However, the damage was done and my wife is extremely unhappy. She's questioning our entire relationship and even before the depression started. I am heartbroken that I could have done better, communicated better, told her I was depressed earlier, and overall been there more for her. She's exhausted from trying to fight it and I told her I'll be the one in the beginning to fight for our relationship for the 2 of us and that we need to go to counseling (we went to 1 already but at that time she already made up her mind). She even admitted that she should have come to me sooner with her concerns and is upset with herself. I said that we both made mistakes and that all we can do is learn form what we did, forgive ourselves before we forgive each other, and the only thing we can control is ourselves. I said I'm going to go regardless and would love for her to join. 

She did still say that she loves me but that maybe love isn't enough in addition to saying that maybe at our happiest we weren't that happy (which i strongly disagree and reminded her of all the happy times we shared). We still talk, laugh and joke around but we have been spending the night in separate rooms (or she leaves for a friends) and now she is going home to her parents for the weekend. I'm trying to show her that I love her and that I still care for her. For example, I was taking care of her when she came home not feeling well this week (which she was very thankful for). I'm giving her space and told her to take as much time as she needs but I feel like I'm being torn up inside. 

This is a very short version and can elaborate more if needed.

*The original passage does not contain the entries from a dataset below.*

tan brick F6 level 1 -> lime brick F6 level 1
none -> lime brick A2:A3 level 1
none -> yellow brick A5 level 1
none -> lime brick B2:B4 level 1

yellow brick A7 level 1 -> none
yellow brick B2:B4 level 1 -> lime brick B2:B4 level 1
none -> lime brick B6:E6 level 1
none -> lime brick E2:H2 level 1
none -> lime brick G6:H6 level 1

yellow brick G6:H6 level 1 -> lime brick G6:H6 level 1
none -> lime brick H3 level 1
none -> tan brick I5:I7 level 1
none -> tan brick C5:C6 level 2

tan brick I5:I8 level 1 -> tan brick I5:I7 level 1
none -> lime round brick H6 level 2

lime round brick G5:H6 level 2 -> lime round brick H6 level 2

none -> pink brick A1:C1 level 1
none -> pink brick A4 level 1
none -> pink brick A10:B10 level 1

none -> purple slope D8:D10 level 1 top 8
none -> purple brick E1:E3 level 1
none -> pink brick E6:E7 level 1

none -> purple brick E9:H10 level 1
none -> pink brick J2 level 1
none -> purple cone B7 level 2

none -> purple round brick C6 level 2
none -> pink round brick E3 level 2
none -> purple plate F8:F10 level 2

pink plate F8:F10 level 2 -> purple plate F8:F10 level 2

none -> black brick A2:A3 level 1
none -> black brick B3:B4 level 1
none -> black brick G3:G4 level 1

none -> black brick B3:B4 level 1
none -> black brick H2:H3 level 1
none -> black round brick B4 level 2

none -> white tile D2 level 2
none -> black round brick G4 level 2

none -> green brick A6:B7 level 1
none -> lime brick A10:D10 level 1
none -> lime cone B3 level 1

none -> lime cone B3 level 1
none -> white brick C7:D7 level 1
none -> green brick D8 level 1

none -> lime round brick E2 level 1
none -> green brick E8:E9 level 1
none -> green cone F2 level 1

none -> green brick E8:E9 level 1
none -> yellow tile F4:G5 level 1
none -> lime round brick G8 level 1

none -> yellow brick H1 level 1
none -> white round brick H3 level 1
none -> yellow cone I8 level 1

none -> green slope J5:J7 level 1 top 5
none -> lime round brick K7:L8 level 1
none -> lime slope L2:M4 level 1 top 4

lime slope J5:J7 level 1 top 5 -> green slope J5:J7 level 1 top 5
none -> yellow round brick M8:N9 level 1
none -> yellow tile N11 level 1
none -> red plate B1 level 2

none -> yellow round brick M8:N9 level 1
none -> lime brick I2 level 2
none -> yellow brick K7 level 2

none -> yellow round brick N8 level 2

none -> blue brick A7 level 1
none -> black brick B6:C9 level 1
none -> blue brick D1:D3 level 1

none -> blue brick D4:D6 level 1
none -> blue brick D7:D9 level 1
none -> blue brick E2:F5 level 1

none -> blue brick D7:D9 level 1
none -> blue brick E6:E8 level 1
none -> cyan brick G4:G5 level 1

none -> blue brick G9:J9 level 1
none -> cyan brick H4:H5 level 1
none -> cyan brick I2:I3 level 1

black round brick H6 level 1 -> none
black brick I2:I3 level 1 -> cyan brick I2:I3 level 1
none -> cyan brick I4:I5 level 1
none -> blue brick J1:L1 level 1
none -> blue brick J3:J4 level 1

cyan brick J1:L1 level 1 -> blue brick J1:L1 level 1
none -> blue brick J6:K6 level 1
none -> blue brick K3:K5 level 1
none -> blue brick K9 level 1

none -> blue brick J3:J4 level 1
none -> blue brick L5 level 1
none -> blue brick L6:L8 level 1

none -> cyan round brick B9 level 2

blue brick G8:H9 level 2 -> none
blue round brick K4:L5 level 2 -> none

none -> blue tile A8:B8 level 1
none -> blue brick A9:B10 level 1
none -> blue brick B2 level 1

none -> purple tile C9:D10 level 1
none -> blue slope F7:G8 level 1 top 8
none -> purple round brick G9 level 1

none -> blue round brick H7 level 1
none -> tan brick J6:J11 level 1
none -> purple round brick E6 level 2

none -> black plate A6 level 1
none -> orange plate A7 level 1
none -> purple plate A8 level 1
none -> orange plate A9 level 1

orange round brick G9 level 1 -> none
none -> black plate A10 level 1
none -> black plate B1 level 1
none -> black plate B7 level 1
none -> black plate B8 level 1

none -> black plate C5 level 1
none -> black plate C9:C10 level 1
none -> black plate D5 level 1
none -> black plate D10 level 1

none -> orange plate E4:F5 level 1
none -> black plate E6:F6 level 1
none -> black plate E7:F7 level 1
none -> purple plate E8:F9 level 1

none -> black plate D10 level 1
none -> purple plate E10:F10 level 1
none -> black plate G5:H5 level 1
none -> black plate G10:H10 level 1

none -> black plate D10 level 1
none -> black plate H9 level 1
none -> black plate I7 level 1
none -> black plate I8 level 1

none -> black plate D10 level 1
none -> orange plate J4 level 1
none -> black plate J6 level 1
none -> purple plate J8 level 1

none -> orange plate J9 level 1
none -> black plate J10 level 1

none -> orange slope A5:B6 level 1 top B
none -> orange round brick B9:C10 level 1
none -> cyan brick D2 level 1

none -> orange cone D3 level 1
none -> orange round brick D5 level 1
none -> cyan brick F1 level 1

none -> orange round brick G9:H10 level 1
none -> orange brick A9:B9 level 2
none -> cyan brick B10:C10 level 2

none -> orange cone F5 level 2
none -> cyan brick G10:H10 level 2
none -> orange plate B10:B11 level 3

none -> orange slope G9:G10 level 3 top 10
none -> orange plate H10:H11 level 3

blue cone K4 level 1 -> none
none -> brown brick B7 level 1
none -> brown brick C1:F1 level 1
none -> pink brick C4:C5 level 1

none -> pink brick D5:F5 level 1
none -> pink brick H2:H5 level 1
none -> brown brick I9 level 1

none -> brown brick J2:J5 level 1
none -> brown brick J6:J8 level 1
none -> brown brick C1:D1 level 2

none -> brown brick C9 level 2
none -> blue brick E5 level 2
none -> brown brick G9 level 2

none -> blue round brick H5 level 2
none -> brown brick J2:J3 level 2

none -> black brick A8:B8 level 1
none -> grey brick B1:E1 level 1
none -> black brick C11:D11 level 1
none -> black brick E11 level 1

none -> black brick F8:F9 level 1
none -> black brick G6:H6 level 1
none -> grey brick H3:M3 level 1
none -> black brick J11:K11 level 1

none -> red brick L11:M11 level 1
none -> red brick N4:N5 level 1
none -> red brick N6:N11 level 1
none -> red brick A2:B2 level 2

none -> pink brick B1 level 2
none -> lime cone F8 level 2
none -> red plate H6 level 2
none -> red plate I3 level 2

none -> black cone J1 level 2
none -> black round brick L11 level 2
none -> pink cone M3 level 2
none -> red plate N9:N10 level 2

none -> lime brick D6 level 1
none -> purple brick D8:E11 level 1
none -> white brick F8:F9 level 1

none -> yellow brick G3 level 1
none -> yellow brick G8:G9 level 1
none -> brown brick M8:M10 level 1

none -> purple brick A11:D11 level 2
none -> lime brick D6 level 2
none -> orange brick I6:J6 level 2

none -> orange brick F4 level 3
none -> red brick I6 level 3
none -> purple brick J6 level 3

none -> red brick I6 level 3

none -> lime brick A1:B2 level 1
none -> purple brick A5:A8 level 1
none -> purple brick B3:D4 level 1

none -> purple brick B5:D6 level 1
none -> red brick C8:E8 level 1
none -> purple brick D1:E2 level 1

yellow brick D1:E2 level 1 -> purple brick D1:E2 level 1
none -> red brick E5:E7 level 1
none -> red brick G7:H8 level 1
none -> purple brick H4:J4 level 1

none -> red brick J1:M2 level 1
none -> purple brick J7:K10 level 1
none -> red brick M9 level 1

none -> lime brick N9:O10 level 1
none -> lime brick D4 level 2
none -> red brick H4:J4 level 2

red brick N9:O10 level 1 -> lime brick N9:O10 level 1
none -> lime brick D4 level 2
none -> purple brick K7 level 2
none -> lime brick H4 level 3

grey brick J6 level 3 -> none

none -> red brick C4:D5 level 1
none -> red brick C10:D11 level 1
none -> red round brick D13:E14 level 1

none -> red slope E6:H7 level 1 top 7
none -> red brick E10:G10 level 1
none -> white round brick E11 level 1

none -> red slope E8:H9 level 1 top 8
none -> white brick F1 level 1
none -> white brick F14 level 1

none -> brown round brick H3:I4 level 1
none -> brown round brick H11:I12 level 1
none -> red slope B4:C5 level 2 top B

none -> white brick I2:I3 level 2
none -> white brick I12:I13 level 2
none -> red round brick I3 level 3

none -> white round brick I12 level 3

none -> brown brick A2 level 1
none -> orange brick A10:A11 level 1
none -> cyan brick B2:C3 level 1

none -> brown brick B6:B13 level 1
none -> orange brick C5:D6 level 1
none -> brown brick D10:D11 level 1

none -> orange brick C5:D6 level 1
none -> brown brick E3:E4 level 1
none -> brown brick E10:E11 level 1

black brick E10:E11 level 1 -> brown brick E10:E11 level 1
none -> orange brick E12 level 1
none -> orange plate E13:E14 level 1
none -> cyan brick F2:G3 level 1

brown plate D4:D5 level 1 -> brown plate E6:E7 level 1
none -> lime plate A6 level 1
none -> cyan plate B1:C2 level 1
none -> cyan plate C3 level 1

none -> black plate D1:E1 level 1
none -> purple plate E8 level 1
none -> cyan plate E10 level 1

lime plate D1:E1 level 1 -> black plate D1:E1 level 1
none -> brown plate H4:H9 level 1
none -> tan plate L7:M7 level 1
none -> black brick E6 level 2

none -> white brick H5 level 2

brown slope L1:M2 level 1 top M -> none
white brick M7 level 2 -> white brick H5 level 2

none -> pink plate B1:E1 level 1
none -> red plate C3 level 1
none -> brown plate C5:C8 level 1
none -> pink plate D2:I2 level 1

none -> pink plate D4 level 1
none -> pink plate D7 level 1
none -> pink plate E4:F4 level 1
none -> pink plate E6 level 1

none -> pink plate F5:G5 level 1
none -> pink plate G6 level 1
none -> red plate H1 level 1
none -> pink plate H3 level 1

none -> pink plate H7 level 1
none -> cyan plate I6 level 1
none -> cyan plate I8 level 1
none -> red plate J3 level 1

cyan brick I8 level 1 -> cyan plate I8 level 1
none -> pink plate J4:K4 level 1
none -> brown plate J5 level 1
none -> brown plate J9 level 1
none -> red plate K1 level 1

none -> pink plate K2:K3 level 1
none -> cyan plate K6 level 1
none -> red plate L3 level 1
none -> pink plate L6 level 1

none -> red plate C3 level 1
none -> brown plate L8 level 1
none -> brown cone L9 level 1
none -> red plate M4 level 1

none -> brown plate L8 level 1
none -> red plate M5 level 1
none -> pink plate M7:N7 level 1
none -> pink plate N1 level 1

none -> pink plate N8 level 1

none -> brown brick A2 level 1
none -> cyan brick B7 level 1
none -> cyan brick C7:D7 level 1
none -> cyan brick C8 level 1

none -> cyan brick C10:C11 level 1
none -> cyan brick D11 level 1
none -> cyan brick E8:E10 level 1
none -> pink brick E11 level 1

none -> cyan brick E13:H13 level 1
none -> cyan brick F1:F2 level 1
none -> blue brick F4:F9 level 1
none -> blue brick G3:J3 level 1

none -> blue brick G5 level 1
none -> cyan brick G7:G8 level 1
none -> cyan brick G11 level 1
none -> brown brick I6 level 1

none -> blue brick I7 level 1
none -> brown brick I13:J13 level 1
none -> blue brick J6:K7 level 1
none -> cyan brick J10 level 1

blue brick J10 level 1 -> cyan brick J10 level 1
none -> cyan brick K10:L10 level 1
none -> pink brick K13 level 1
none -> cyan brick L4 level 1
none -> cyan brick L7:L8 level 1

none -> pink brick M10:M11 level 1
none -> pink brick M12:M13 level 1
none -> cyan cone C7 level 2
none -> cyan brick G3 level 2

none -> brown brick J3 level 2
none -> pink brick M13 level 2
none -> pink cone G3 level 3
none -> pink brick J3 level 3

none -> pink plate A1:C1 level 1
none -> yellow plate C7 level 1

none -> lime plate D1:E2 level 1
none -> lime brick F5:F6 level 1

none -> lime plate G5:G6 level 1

I would also like to point out that I did try to find out what was wrong. I sensed something was bothering her but when I ask what's wrong or are you ok? I would get "I'm fine" which would make me feel like I did something but couldn't find out what it was. I really did try to be there, but maybe it wasn't enough or I didn't express it enough. I do care for her deeply and will do anything for her. I'm finally getting out of my depression only to see my life in ruins


----------



## Sparta

I hate to tell you this Buddy but she's probably seeing someone already might want to check on that I'm just being honest with you usually when a woman is like that she's going to miss it you might want to see if that's the case she's leaving to go to her friends house ...
_Posted via Mobile Device_


----------



## davis1056

We may be having problems, but that's just not true. We had that talk and I do believe her when she said she isn't seeing someone.


----------



## Sparta

OK you do know that people lie right. especially if you're cheaters. Look I'm not sure but we see enough you guys coming in here but swear up-and-down my wife would not do that will guess what. And I've been on the sites for a while now. I'm not trying to be real cynical OK but it's using what happened today so I'm not saying she it just sounds like the same old story.
_Posted via Mobile Device_


----------



## Marc878

davis1056 said:


> We may be having problems, but that's just not true. We had that talk and I do believe her when she said she isn't seeing someone.


Famous last words. Separation usually = divorce.

Check the phone bill. If you've been around here long enough it may not be cheating but a good % of the time it is.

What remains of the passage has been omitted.